[Math] Hire purchase problems

arithmetic

A bank offers loans at interest of $12\%$ per annum , compounded monthly. Jack took a $\$50,000$ loan and makes a monthly installment payments of $\$4200$ at the end of each month . Find his outstanding loan after his third installment payment.

I'm confused with what to substitute into the compound interest formula:

$$ A = 50,000 \left( 1 + \frac{0.12}{12} \right)^n $$

Since I do not know what's the total number of interest periods, which number should I substitute into $n$ ?

Best Answer

While the solutions to approach this through "brute force" are fine for a small number of periods, I thought I'd show a more general approach when you're asked to do the computation for longer durations.
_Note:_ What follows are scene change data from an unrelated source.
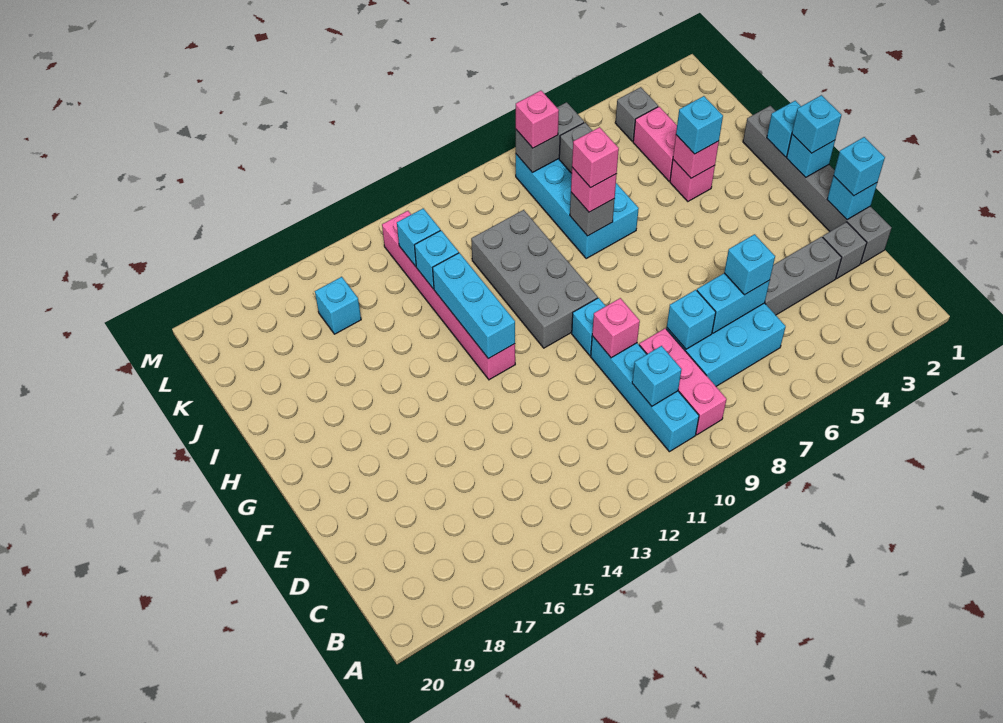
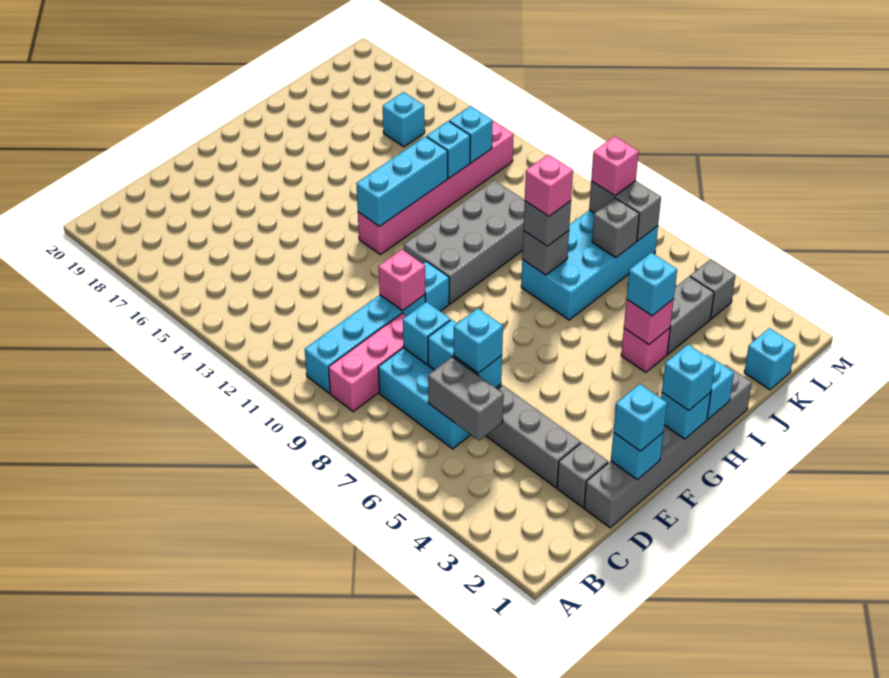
none -> grey brick C5:C6 level 2
cyan brick C10 level 2 -> cyan brick K1 level 1
pink brick I8 level 3 -> grey brick I8 level 3
pink brick J4:K4 level 1 -> grey brick J4:K4 level 1

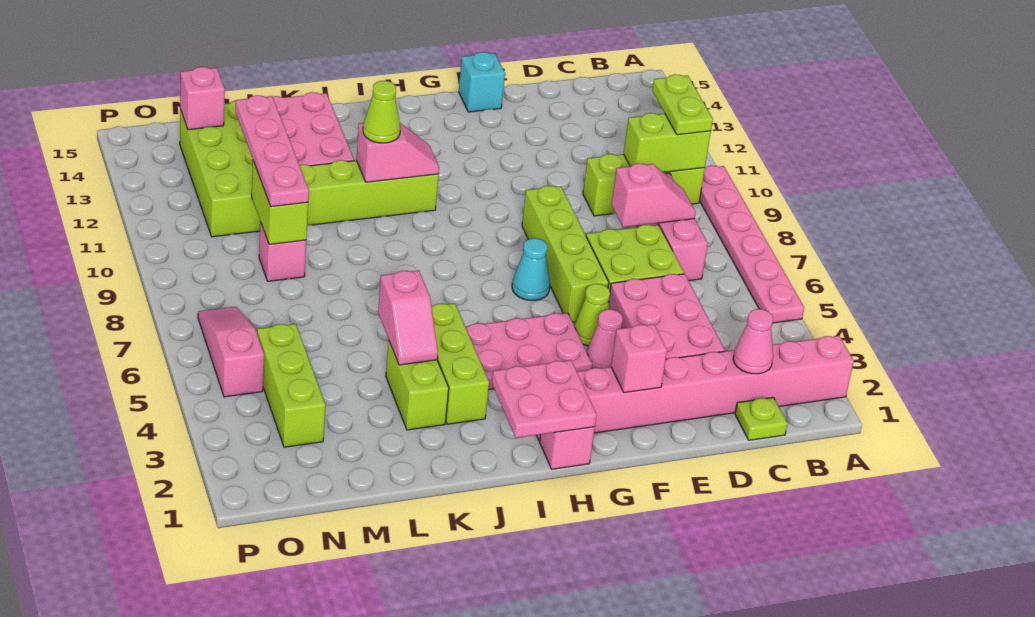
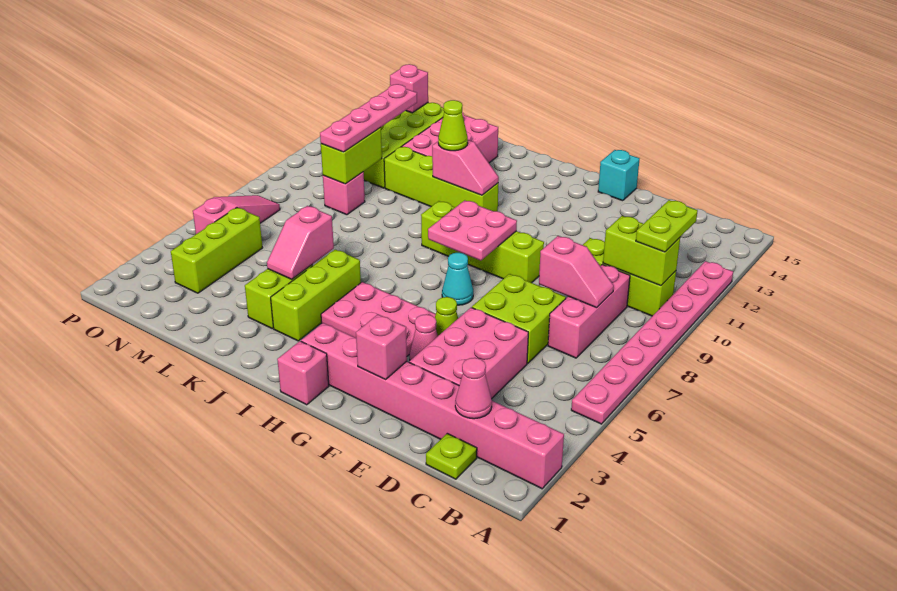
pink plate A5:A10 level 1 -> pink plate A5:A12 level 1
lime brick F6:F9 level 1 -> lime brick F9:I9 level 1
pink plate H1:I2 level 2 -> pink plate G8:H9 level 2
If you find the following heavy-going, then just do the brute force computation (I indicate where you can immediately do this in the working below).

Approach this problem from first principles. An annual interest rate of $12\%$ compounded monthly is a compound monthly rate of $1\%$. A monthly compounding means the amount owed will grow by a factor of $(1 + 0.01) = 1.01$ with each month.

Let the initial amount at the beginning of the first month (the principal) be represented by $A_0$.

Then the amount at the end of the first month $A_1 = 1.01A_0 - 4200$.

The last term is because he does a partial repayment by $\$4200$.

In fact, this is the general formula for the recursion:

$A_{n+1} = 1.01A_n - 4200$.

At this point, you can immediately apply this recursive calculation to find $A_3$, which is the simple "brute force" approach. Use $A_0$ to find $A_1$, then $A_1$ to find $A_2$, then finally $A_2$ to find $A_3$.

But if you want a more general solution, you can work through this to find a closed form for $A_n$.

$A_n = 1.01A_{n-1} - 4200 = 1.01^2A_{n-2} - 4200(1.01 + 1) \\= 1.01^3A_{n-3} - 4200(1.01^2 + 1.01 + 1) \\= \dots \\= 1.01^nA_0 - 4200(1.01^{n-1} + 1.01^{n-2} + \dots + 1.01^0)$

the last term of which can be further simplified by the geometric sum formula.

$$4200(1.01^{n-1} + 1.01^{n-2} + \dots + 1.01^0) = 4200\frac{1.01^n-1}{1.01-1} = 4.2 \times 10^5(1.01^n-1)$$

After a little rearrangement, you will get:

$A_n = 4.2 \times 10^5 - 1.01^n(4.2 \times 10^5 - A_0)$

This closed form can be proved using induction for rigour.

From this, you can find out $A_3 = 4.2 \times 10^5 - 1.01^3(4.2 \times 10^5 - 50000) = \$38,788.63$. This is the answer to your question.

If you pursue this to the end (by setting $A_n = 0$), you will find he will have fully repaid his loan by the $13$th month.